James Kirkup James Kirkup

What MPs are still getting wrong about the trans debate | 25 February 2019

I am a little late in coming to the recent report on community cohesion by the All Party Parliamentary Group on Hate Crime. It was published earlier this month but drew little attention at Westminster: yet another example of Brexit smothering the domestic policy agenda, I suppose.

The report has lots to say about lots of different types of nasty behaviour.  Among the topics it covers is the gender debate, the discussion of trans rights and their potential impact on the rights of others.
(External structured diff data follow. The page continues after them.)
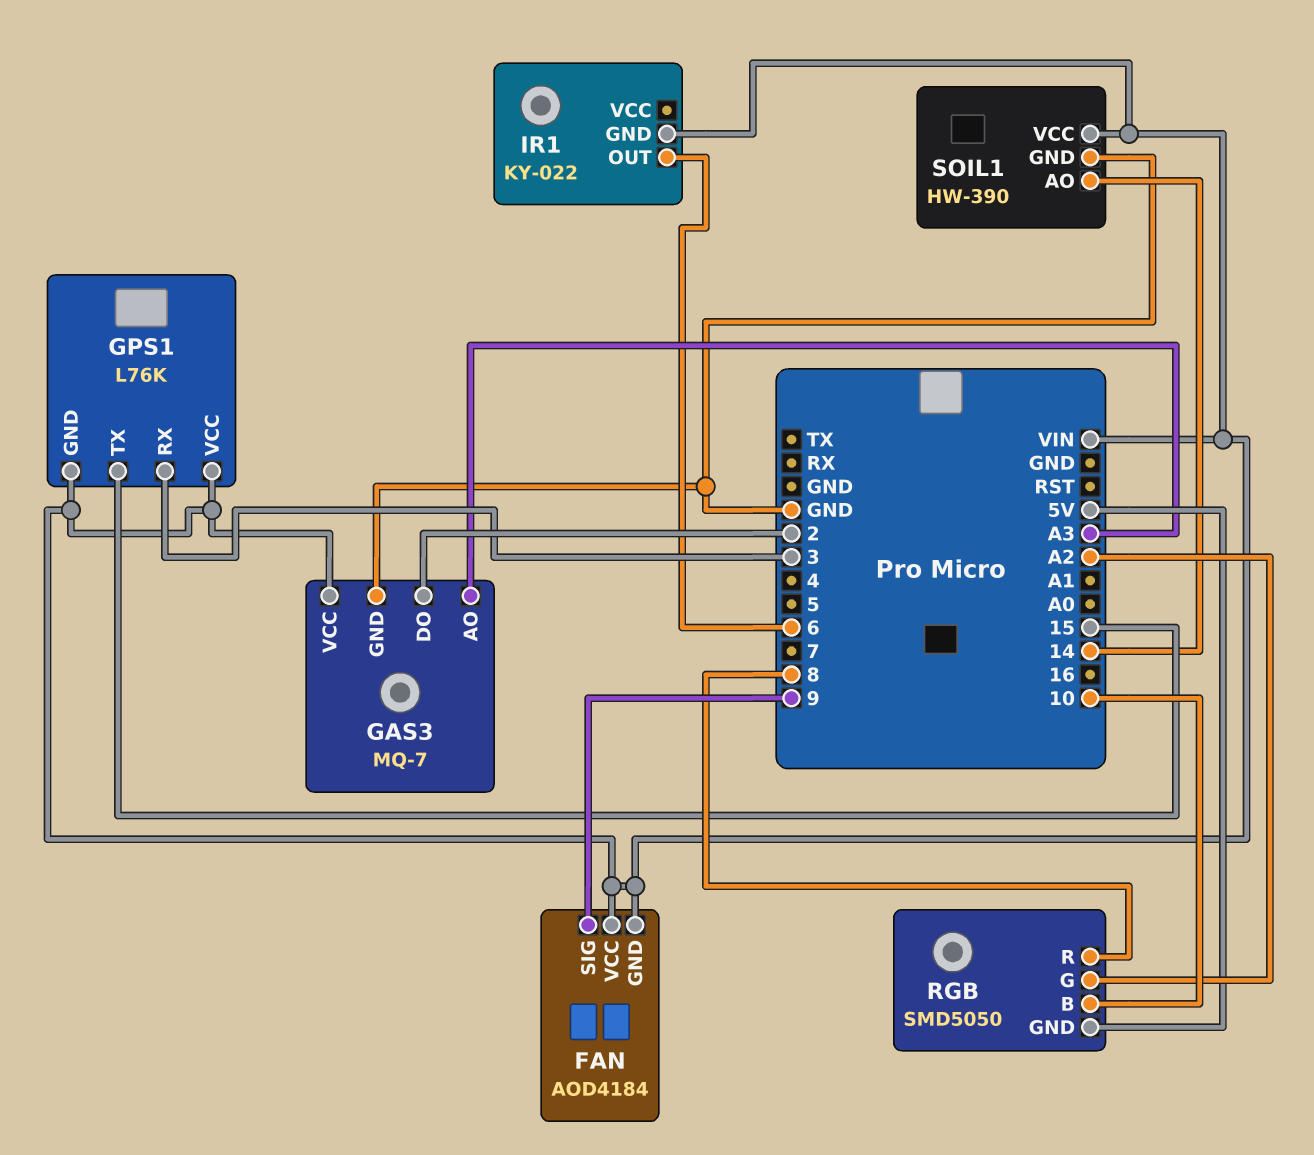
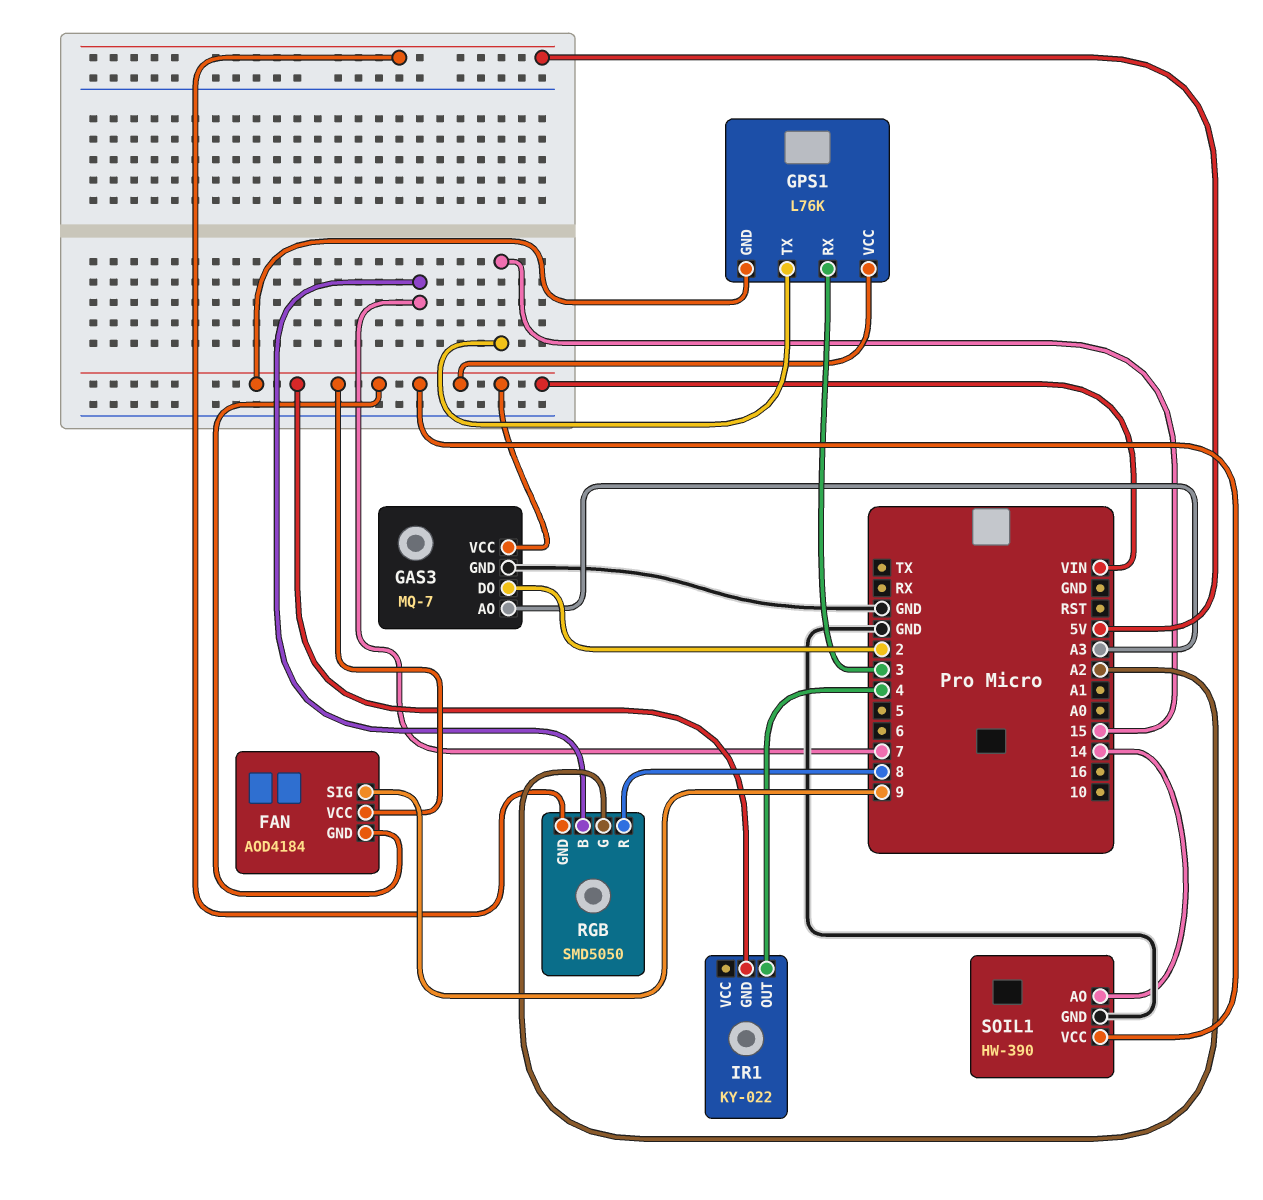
IR1 pin OUT: 6 -> 4
RGB pin B: 10 -> 7

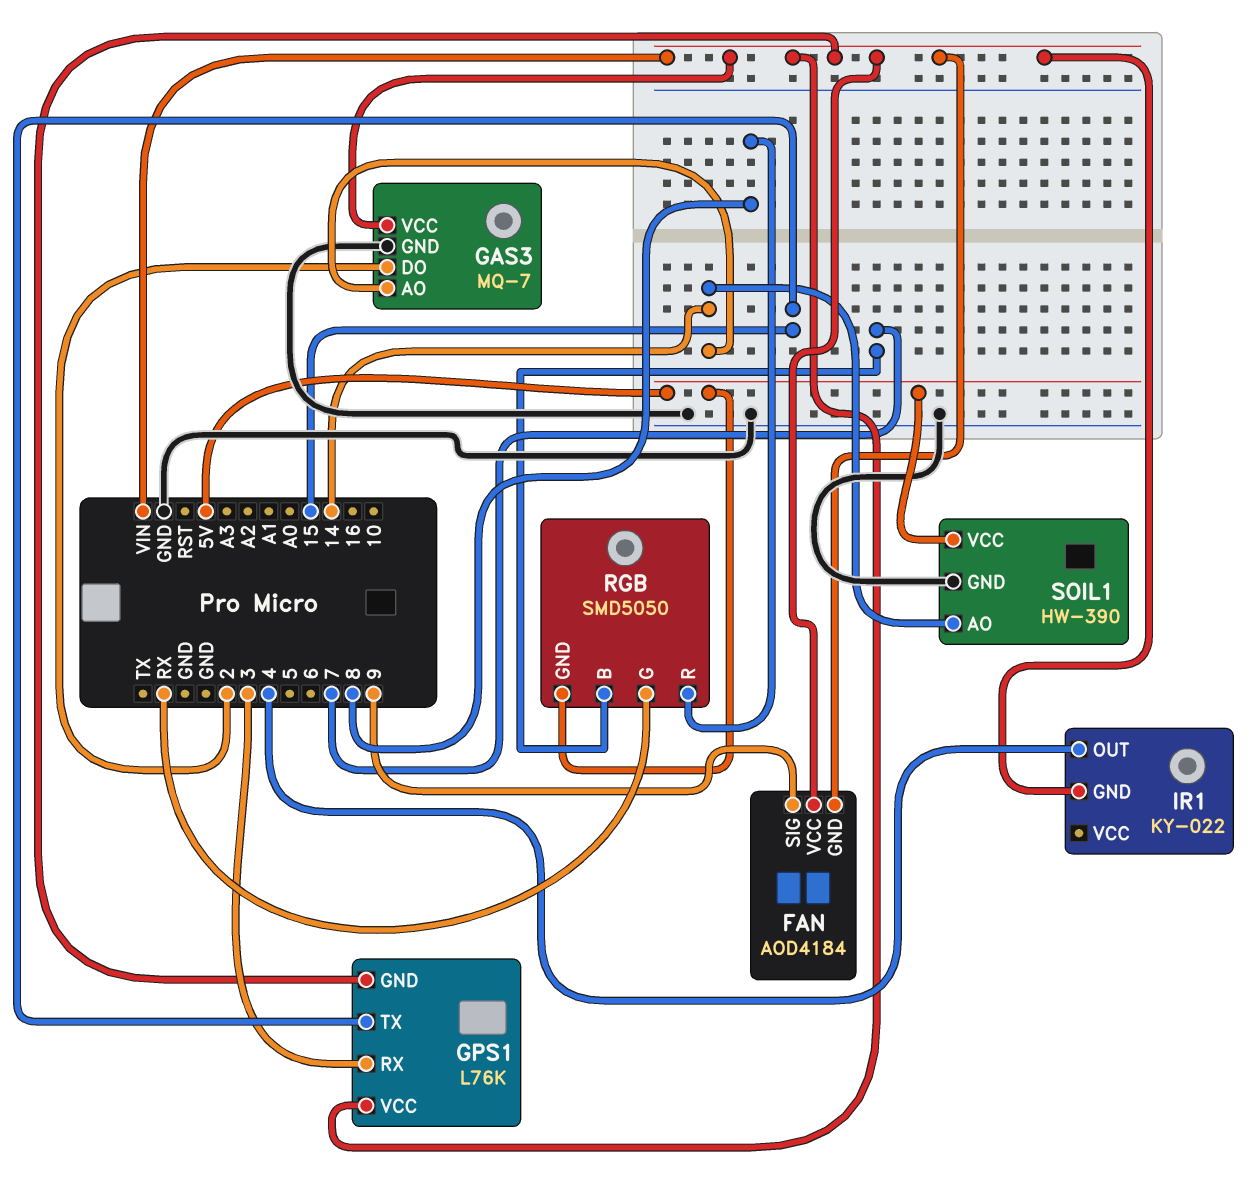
GAS3 pin AO: A3 -> 14
RGB pin G: A2 -> RX
SOIL1 pin VCC: VIN -> 5V

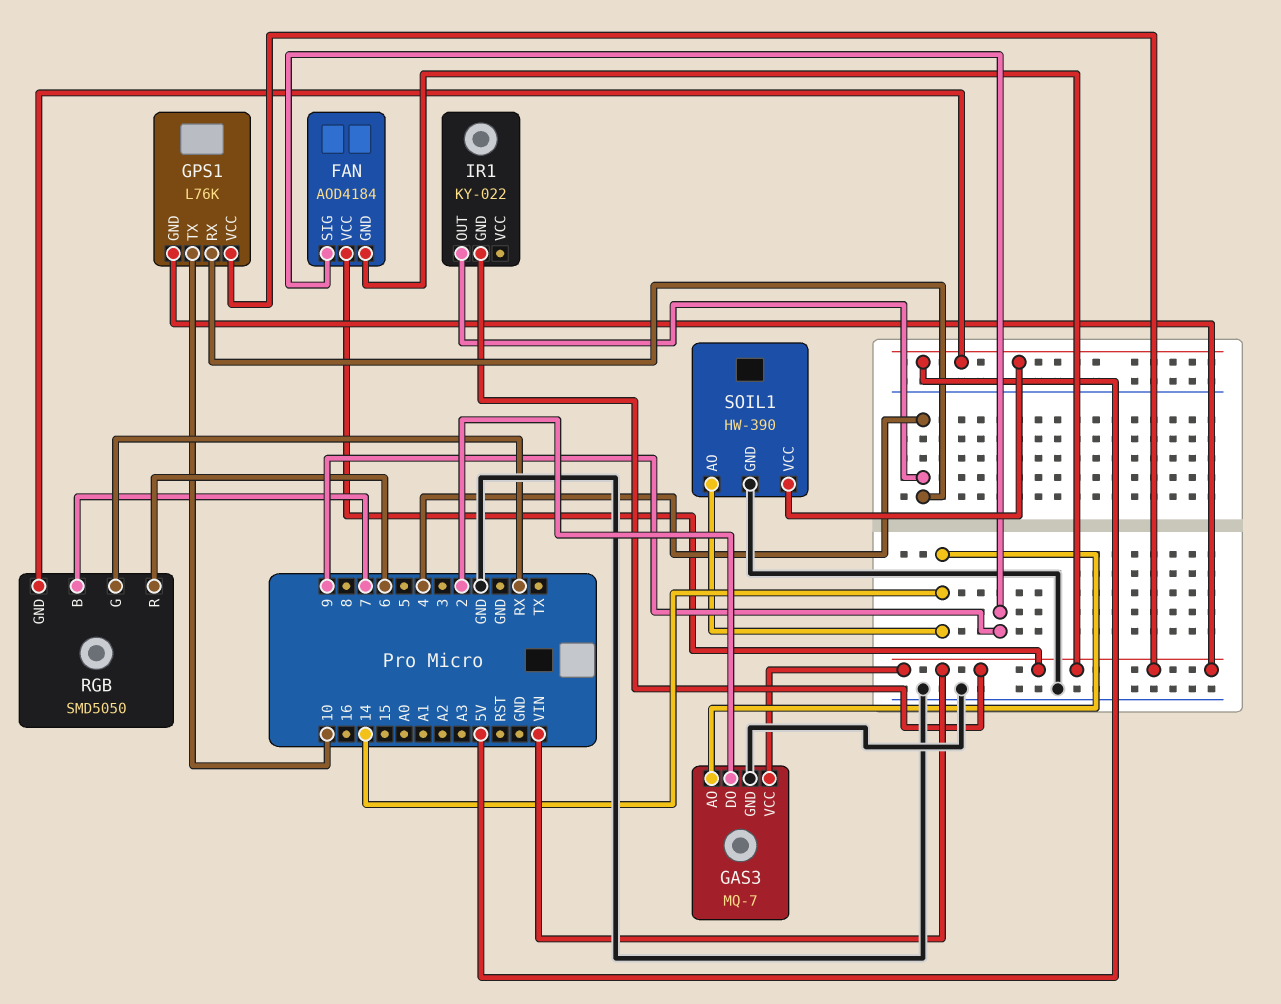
GPS1 pin RX: 3 -> 4
GPS1 pin TX: 15 -> 10
RGB pin R: 8 -> 6

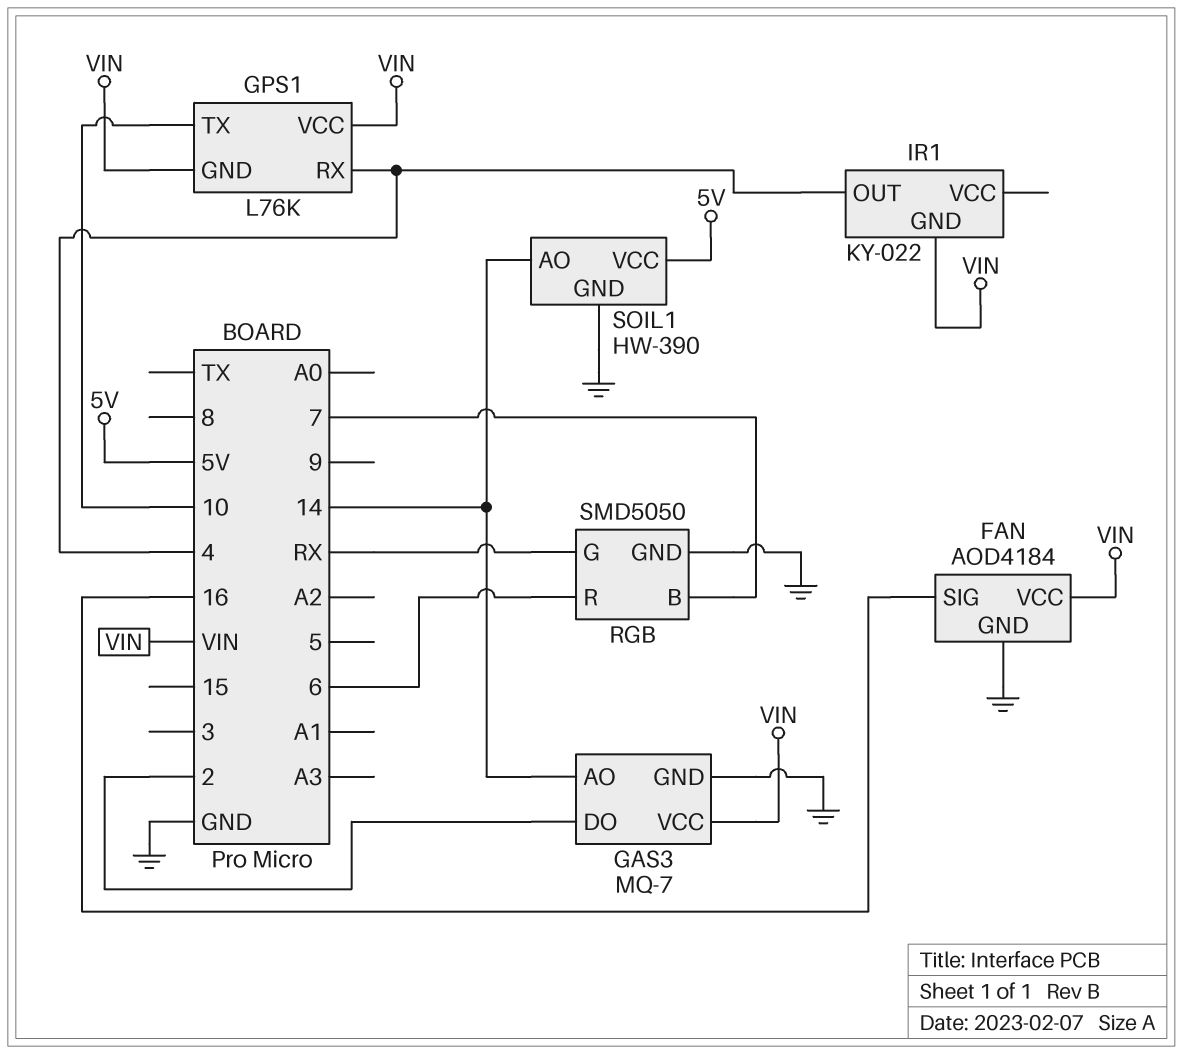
FAN pin GND: VIN -> GND
FAN pin SIG: 9 -> 16
RGB pin GND: 5V -> GND

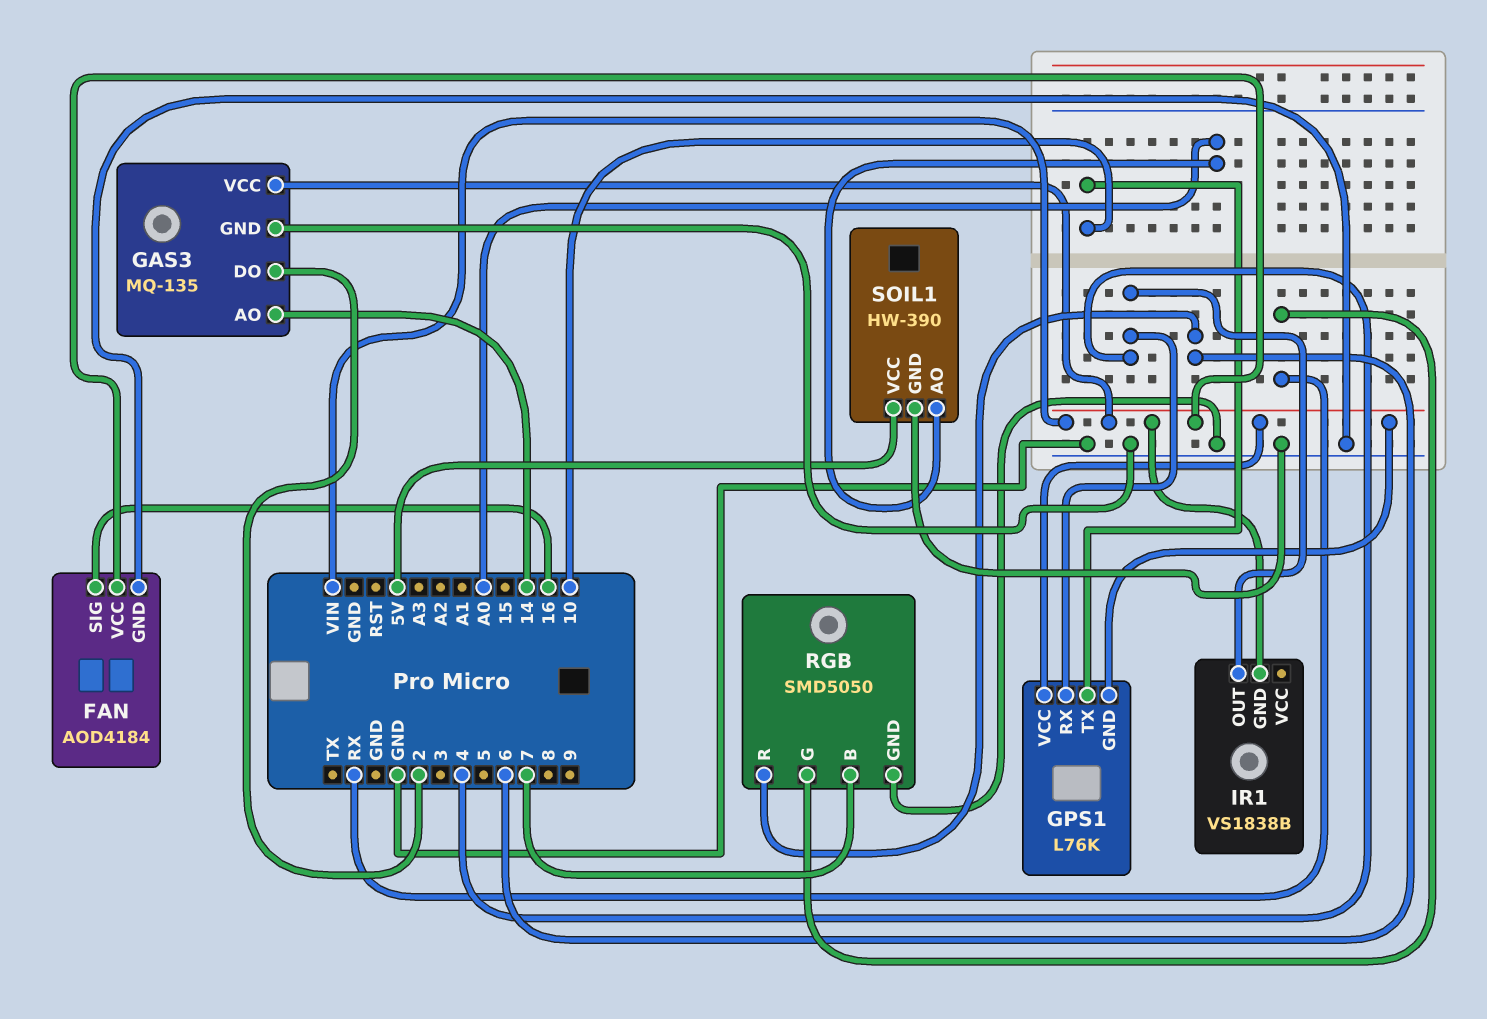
GAS3: MQ-7 -> MQ-135
IR1: KY-022 -> VS1838B
SOIL1 pin AO: 14 -> A0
One one level, this is a good thing.  It is the job of MPs to debate and discuss matters of contention and controversy. This is one such issue, yet it has not been fully debated in Parliament, not least because a lot of MPs are too scared to enter an arena where passions run very high indeed.  In that context, well done to the APPG and especially its chair, Labour’s Paula Sheriff.  The group did something all too rare by asking for, and then considering and publishing, some actual evidence about this particular debate.

Well done, too, for not ducking the fact that women who question the orthodoxies of trans rights (for instance, “trans women are women” and thus entitled to all the same rights as “cis” women) are often faced with abuse, intimidation and violence from people who don’t want such things to be questioned.

Here, it’s worth quoting the report at some length.  (I’ve bolded some key terms and phrases.)

“Some women have raised concerns over people who identify as female but are still to some extent ‘biologically’ male being allowed to use women-only spaces such as female changing rooms or toilets. They object that the terms sex and gender are being used interchangeably and the idea that gender identity is being used to erode sex-based rights and protections. This is argued as being a form of misogyny.